Introducing Playwright Smart Locator: Simplifying Web Automation with Natural Language Queries

We are thrilled to announce the release of a new addition to our AgentQL SDK: Playwright Smart Locator. This AI-powered enhancement is designed to simplify how engineers interact with web elements in their Playwright automation scripts. With Smart Locator, you can now query web elements using natural language, making your automation scripts more intuitive and easier to maintain.

info

Note: Playwright Smart Locator is intended to be used as a drop-in replacement for Playwright's existing locator methods. It is available in the latest version of the AgentQL SDK.

The Challenge with Traditional Selectors

In the realm of web automation, precision is key. Traditional methods of locating web elements often rely on intricate and brittle selectors like XPath or CSS selectors. These methods, while powerful, can become cumbersome and error-prone, especially when dealing with complex web pages or dynamic content. A typical selector might look something like this:

search_box = page.locator("xpath=/html/body/div[1]/div[3]/form/div[1]/div[1]/div[1]/div/div[2]/button")

Such selectors are not only difficult to read but also prone to break when the structure of the webpage changes.
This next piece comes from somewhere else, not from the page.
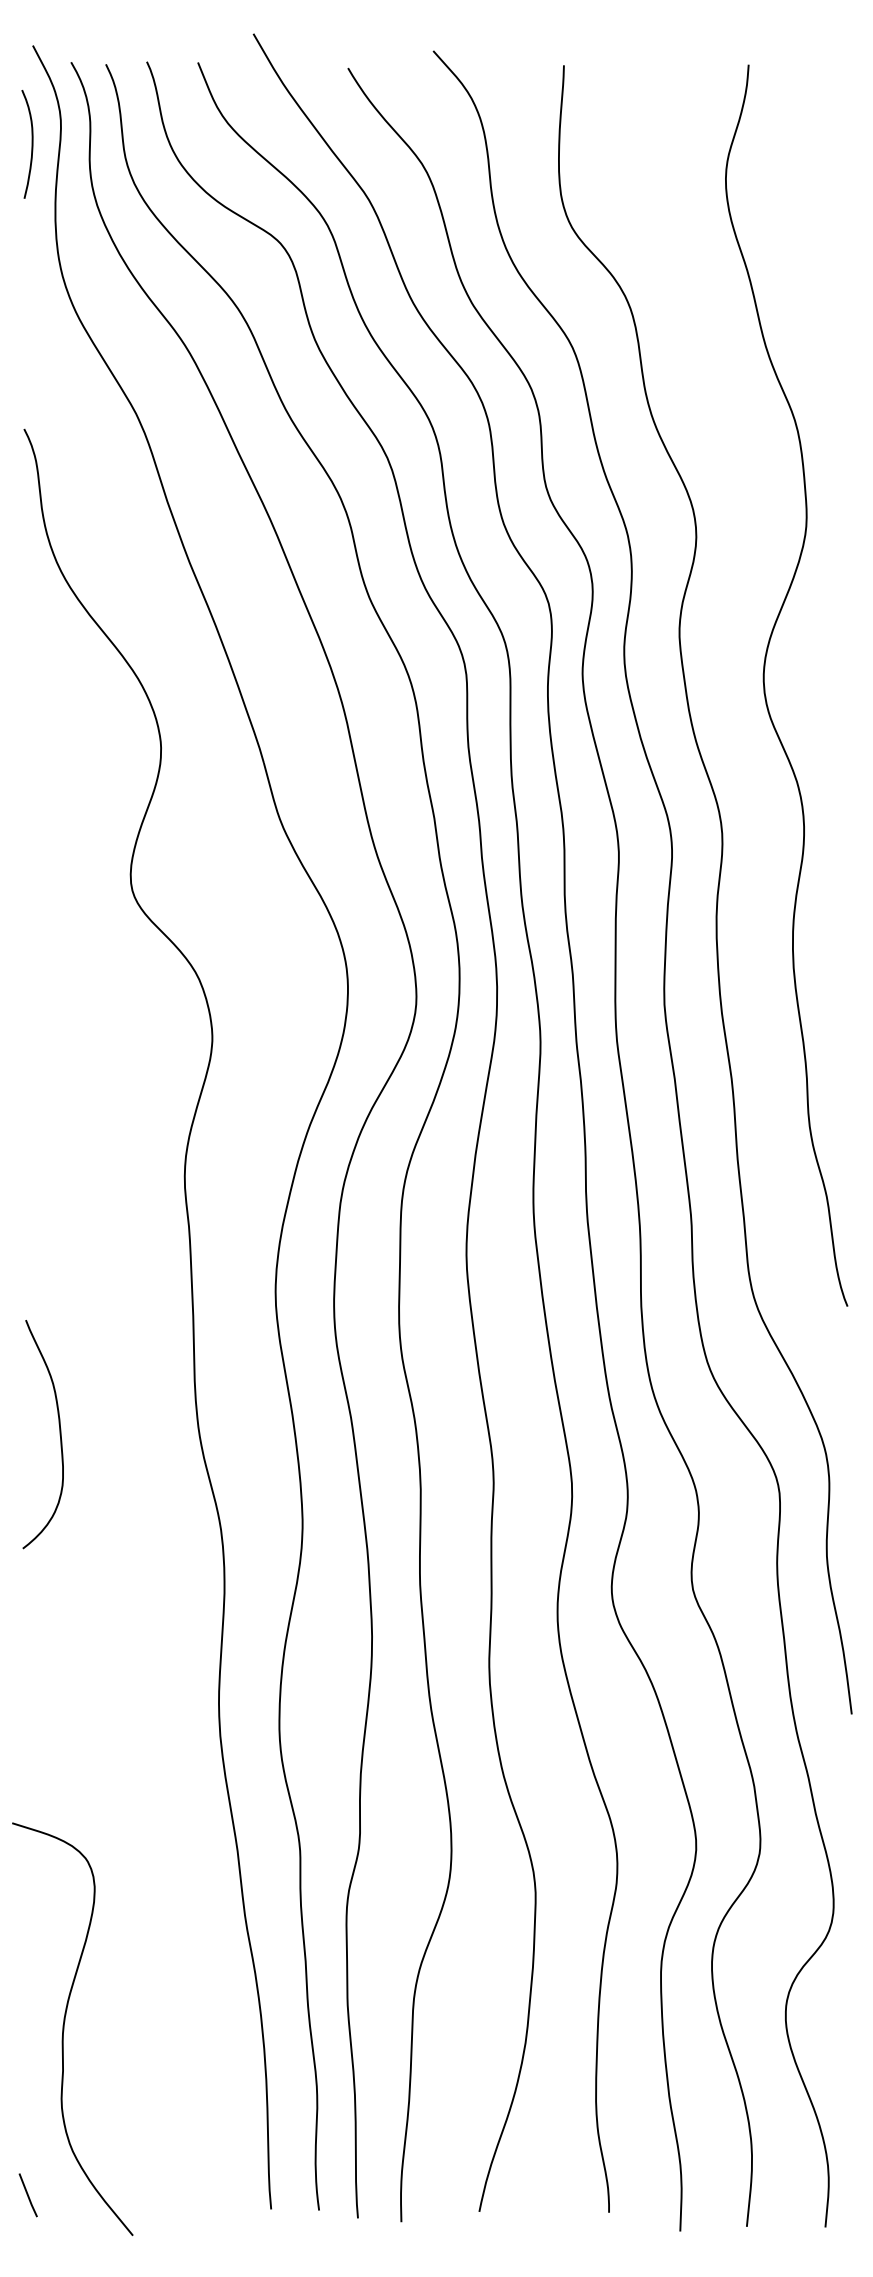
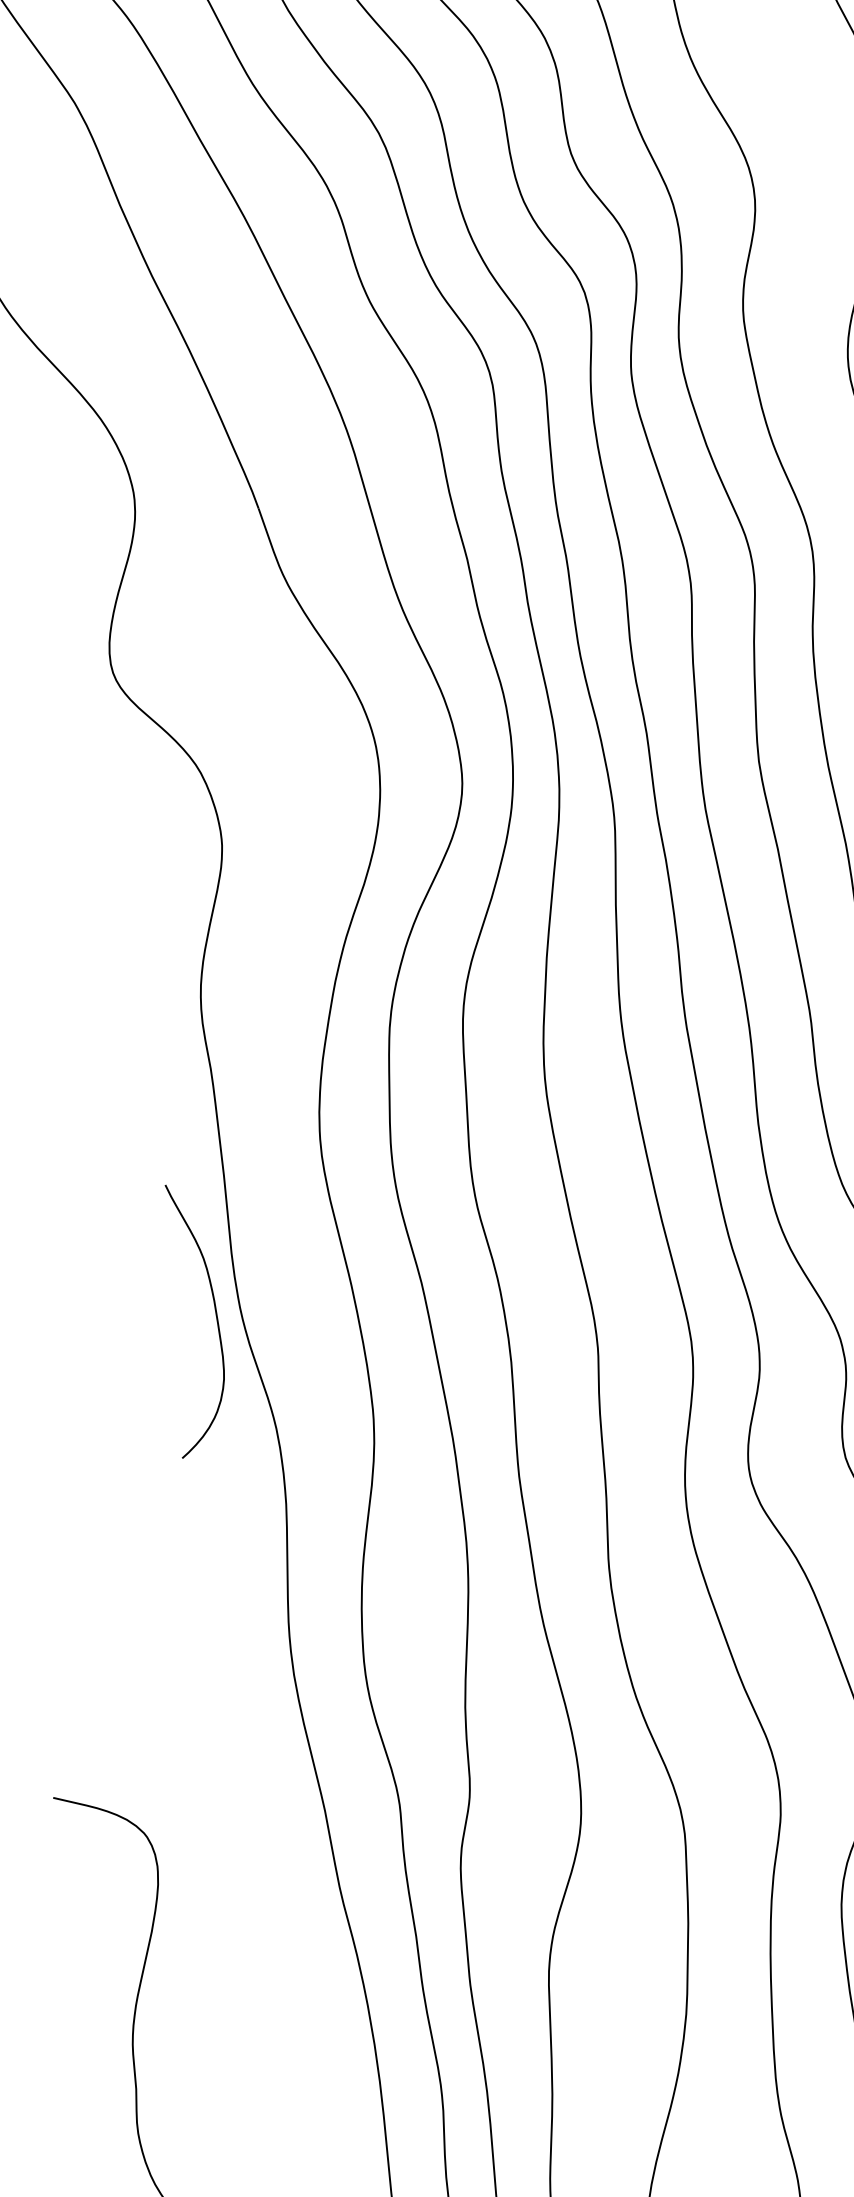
curve: (59, 1434) -> (215, 1318), moved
Enter Playwright Smart Locator

Our new Playwright Smart Locator addresses these challenges by enabling you to use natural language queries to locate web elements. This AI-driven approach simplifies the process, making your code more readable and resilient. Here’s how you can use it:

search_box = page.get_by_ai("Search input field")
See full code
import time

from playwright.sync_api import sync_playwright

from agentql.ext.playwright.sync_api import Page


with sync_playwright() as p:
browser = p.chromium.launch(headless=False)
page: Page = browser.new_page()
page.goto("https://www.google.com/")

search_box = page.get_by_ai("Search input field")
search_btn = page.get_by_ai("Search button which initiaties the search")

if search_box is None or search_btn is None:
raise ValueError("Search box or search button not found")

search_box.type("Tiny Fish")
search_btn.click(force=True)

time.sleep(5)

With Smart Locator, you can describe the element you want to interact with in plain English, and our AI will handle the rest.

Key Benefits

  1. Intuitive and Readable Code: By replacing complex selectors with natural language queries, your automation scripts become more readable and maintainable. This is especially beneficial for teams, making it easier for new members to understand and contribute to the codebase.

  2. Increased Productivity: Spend less time crafting and debugging selectors. With Smart Locator, you can quickly identify web elements using simple descriptions, speeding up your automation development process.

  3. Resilience to Changes: Natural language queries are more resilient to changes in the webpage structure. If a page layout changes, there's a higher chance that your natural language description will still correctly identify the desired element.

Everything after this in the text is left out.